If you miss the conversion window, you usually lose the option to convert and must instead apply for a medically underwritten individual plan, which can mean health questions, coverage exclusions, higher costs, or being declined. Conversion and guaranteed issue plans focus on core benefits such as prescription drugs, dental care, and vision, and typically carry lower benefit maximums than the group plan they replace. Premiums on conversion plans are usually higher than the group plan because there is no employer contribution, and medically underwritten plans generally offer more coverage, especially drug coverage, than guaranteed issue plans.

Related Terms

Optional Benefit / Rider / Add-On

An optional benefit, also called a rider or add-on, is an additional feature that can be purchased to enhance your existing health, dental, life, or disability insurance plan. Optional benefits allow you to customize coverage by adding protection that suits your personal needs, rather than relying only on the base plan design.

Individual Insurance

Individual insurance is a personal policy purchased directly from an insurance company to provide financial protection for a single person or family, rather than through an employer or group plan.
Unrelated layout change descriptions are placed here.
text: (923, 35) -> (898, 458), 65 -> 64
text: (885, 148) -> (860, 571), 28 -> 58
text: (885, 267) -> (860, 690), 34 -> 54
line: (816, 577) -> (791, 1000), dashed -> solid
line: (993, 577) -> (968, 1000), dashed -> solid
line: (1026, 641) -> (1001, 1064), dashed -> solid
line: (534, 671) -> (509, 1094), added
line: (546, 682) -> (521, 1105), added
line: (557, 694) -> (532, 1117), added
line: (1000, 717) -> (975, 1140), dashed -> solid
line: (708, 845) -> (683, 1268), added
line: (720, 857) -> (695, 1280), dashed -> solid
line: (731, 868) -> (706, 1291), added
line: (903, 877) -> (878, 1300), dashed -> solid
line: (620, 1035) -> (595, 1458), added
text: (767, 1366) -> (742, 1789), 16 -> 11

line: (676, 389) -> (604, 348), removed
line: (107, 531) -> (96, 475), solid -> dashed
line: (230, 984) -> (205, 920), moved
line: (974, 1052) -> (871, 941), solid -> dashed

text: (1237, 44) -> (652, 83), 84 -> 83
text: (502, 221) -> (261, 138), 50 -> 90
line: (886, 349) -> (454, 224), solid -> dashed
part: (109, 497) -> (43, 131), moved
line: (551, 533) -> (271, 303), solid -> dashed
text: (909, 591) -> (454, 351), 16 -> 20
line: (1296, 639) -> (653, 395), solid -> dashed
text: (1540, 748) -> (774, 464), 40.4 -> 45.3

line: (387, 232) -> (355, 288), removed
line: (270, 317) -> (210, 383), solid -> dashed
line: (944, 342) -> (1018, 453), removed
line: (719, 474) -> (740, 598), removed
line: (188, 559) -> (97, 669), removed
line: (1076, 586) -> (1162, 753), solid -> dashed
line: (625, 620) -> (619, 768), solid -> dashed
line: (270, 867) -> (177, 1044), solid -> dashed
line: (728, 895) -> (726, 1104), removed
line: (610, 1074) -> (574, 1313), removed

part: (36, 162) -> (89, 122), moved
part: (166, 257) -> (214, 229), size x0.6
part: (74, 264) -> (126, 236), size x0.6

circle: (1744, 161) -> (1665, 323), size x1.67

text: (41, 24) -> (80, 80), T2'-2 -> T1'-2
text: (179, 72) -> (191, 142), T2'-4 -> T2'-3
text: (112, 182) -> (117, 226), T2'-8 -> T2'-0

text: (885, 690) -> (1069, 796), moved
It allows you to customize coverage according to your health needs, lifestyle, and budget. Common types of individual insurance include health, dental, life, critical illness, and disability coverage.

Healthcare Spending Account (HCSA)

A Healthcare Spending Account (HCSA) is a flexible, employer-funded benefit that reimburses employees for a wide range of eligible healthcare expenses not fully covered by their group insurance plan or a government health plan. It allows employees to use allocated funds toward medical, dental, and vision expenses based on their personal needs. The Canada Revenue Agency (CRA) regulates which expenses qualify under the Income Tax Act, and reimbursements from an HCSA are received tax-free.

Coverage / Benefit

Coverage, sometimes referred to as a benefit, is the range of health or dental services, supplies, or treatments that your insurance plan agrees to pay for under its terms and conditions. Each benefit represents a category of care, such as prescription drugs, dental services, vision care, or paramedical treatments.

Eligible Expenses

An eligible expense is any medical or dental service, product, or treatment that qualifies for reimbursement under the terms of your insurance plan. To be eligible, the service must meet several criteria: it must be medically necessary, performed by a licensed or approved provider, and fall within the plan’s specific limits and exclusions.